2) We are identifying with the cross as our only means of salvation because there is absolutely no way we can achieve it ourselves.
-- But the cross not only represents God’s payment for our sins, it also represents the means by which we put to death a part of us we don’t want to live any more.
1) That being our sinful nature.
2) The cross represents a death to our “old man,” so that a new life can take its place (2 Cor. 5:17).
3) We die to an old way of life that we may live a new way of life.
Then there will be room for the fruit of the Spirit to grow and flourish.
-- We will have a garden with plenty of vegetables.
-- We will have an orchard with plenty of fruits.
The sinful nature will still make attempts to retake the high ground.
-- But we don’t have to let it.
-- With the Lord’s help and only with the Lord’s help, we can put it back in its place where it belongs.
(Illus.) A friend sent me a video testimony on facebook. It was the testimony of a guy named Brian Welch, a former member of a heavy metal rock band called Korn. Brian reached the heights of success with this band. He experienced fame and fortune and the adoration of fans all over the world. He also experienced the kind of lifestyle that seems to have become all too common among famous rock bands, the excesses of promiscuity, idolatry and drug abuse. In worldly terms, he got to a point where he could have anything and anyone he wanted.
Along the way two things happened that would have an impact on his life. He had a daughter with a girl friend. But the girl friend, who was hooked on drugs, abandoned her daughter and left her with Brian. He also heard the gospel preached and responded but only superficially at first. He didn’t really do anything about the “weeds” of the sinful nature in his life until he heard his little daughter innocently singing one of the band’s songs. It was a song with a particularly vulgar refrain. He was suddenly struck with the affect his lifestyle was having on his daughter. By this time he himself was also hooked on drugs. He couldn’t believe he had stooped that low. So he surrendered his life completely to Christ, he gave up not only the lifestyle but the band so he could raise his daughter.
Conclusion:
Everyone has a sinful nature.
-- No matter how good a person appears to be on the outside, how well-respected they are or how well-liked they are, they still have the potential for disobedience and yes, even evil within them.
-- They may not swear much, cheat on their taxes or treat anyone badly; they may even do some good deeds that draws the admiration of others.
-- But they still have a sinful nature to deal with.
Others, like Brian Welch, just let the sinful nature run rampant but they don’t care.
As we bring that sinful nature to the cross and yield to the work of the Holy Spirit in our lives, a transformation takes place.
-- We actually take on a new nature, one that is patterned after the likeness of Christ.

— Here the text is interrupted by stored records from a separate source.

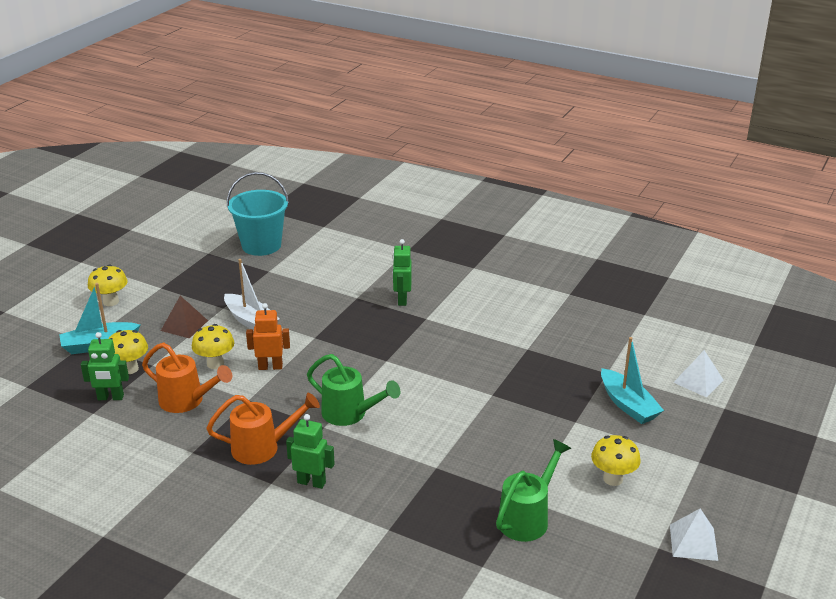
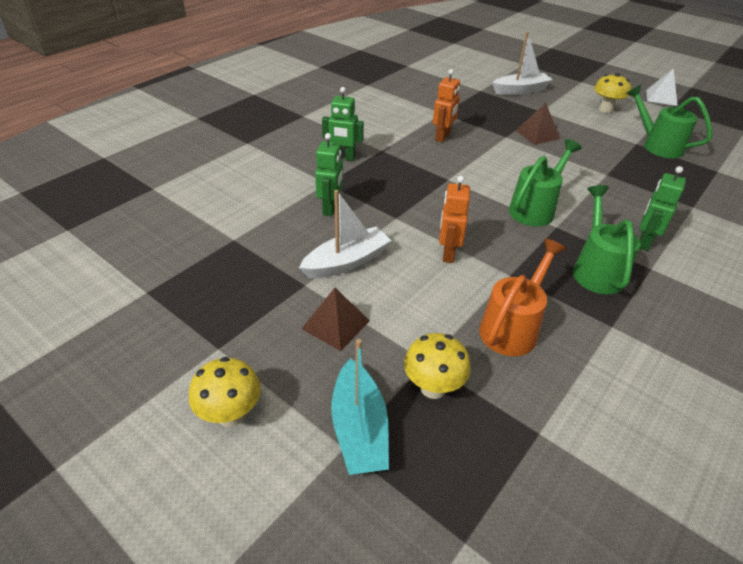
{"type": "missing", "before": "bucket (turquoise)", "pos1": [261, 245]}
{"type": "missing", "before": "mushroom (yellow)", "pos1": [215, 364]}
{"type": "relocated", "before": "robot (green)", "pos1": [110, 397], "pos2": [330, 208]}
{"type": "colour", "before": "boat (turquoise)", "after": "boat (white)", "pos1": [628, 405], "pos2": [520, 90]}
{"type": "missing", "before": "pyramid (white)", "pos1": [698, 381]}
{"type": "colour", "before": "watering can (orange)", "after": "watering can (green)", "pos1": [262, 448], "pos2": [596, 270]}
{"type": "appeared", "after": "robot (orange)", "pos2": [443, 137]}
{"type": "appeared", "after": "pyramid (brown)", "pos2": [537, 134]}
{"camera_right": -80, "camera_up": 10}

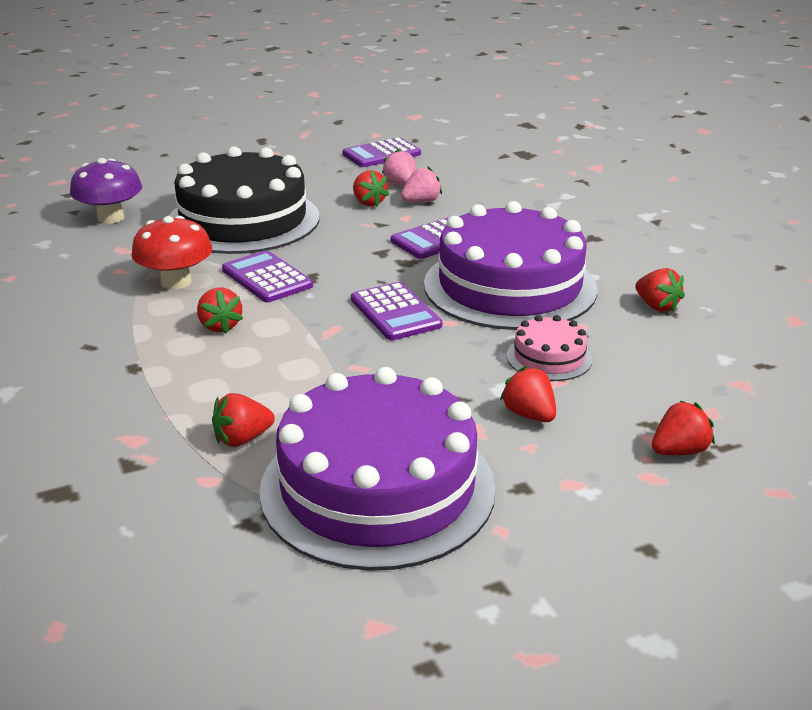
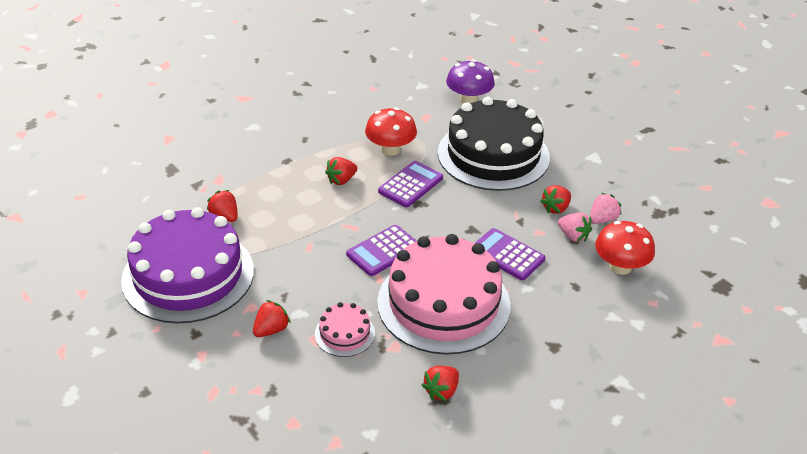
{"type": "missing", "before": "calculator (purple)", "pos1": [381, 154]}
{"type": "colour", "before": "cake (purple)", "after": "cake (pink)", "pos1": [510, 286], "pos2": [443, 303]}
{"type": "missing", "before": "strawberry (red)", "pos1": [679, 451]}
{"type": "appeared", "after": "mushroom (red)", "pos2": [620, 266]}
{"camera_right": 75, "camera_up": 10}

-- Just as we have the potential for disobedience, through Christ, we also have the potential for obedience and compliance to the will of God:
“3 His divine power has given us everything we need for life and godliness through our knowledge of him who called us by his own glory and goodness. 4 Through these he has given us his very great and precious promises, so that through them you may participate in the divine nature and escape the corruption in the world caused by evil desires.” – 2 Peter 1:3-4 (NIV)
It is a far better thing for us to participate in the divine nature than to let the sinful nature run roughshod over us.
-- As we participate in the divine nature, the fruit of the Spirit will grow and develop in our lives the way it is supposed to.
-- The sinful nature will not give up easily, but with God’s help we can take the high ground!